▸ **WHAT TO PRODUCE**
The entries below are to be given back exactly, with images excluded.

-- DATA SHOWN follows --

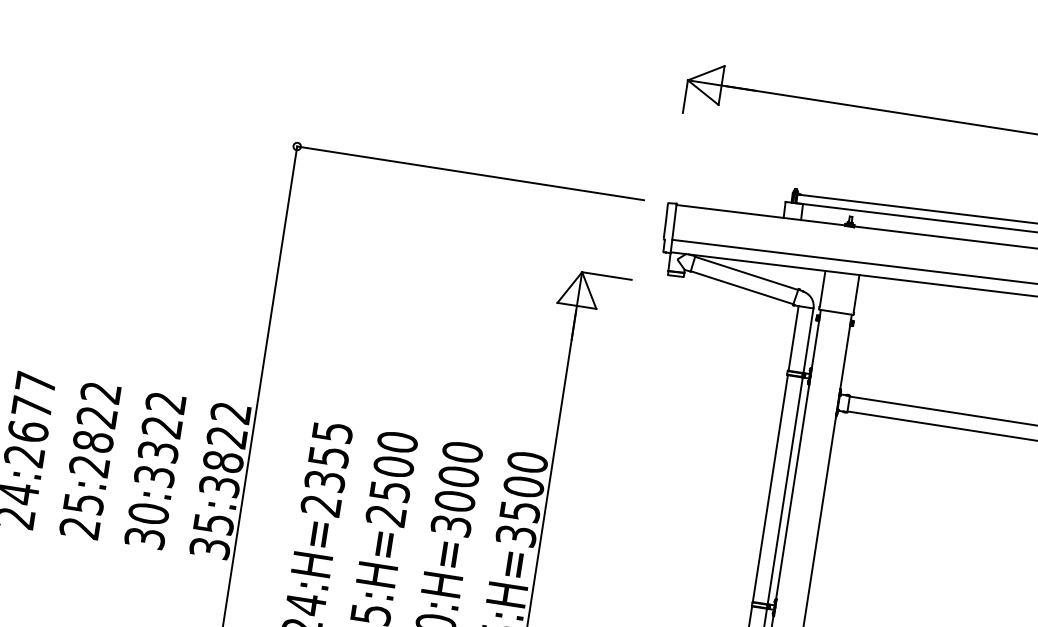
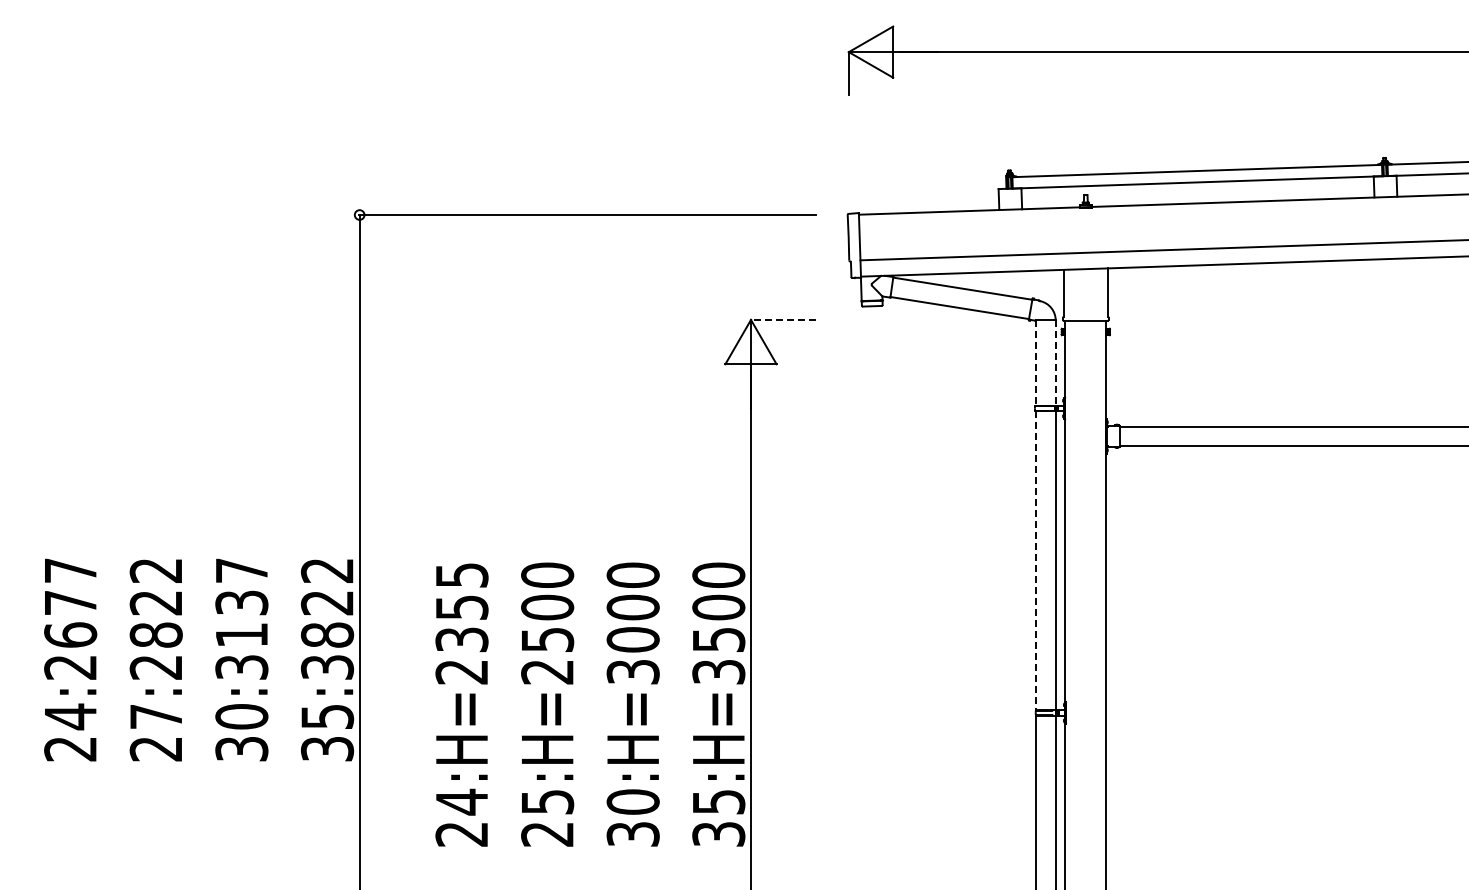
line: (606, 275) -> (783, 319), solid -> dashed
line: (793, 338) -> (1036, 363), solid -> dashed
line: (808, 341) -> (1055, 363), solid -> dashed
text: (161, 426) -> (241, 602), 30:3322 -> 30:3137
line: (770, 489) -> (1036, 561), solid -> dashed
text: (83, 503) -> (156, 716), 25:2822 -> 27:2822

-- DATA SHOWN concluded --

▸ **RESPONSE TO THIS TASK**
line: (606, 275) -> (783, 319), solid -> dashed
line: (793, 338) -> (1036, 363), solid -> dashed
line: (808, 341) -> (1055, 363), solid -> dashed
text: (161, 426) -> (241, 602), 30:3322 -> 30:3137
line: (770, 489) -> (1036, 561), solid -> dashed
text: (83, 503) -> (156, 716), 25:2822 -> 27:2822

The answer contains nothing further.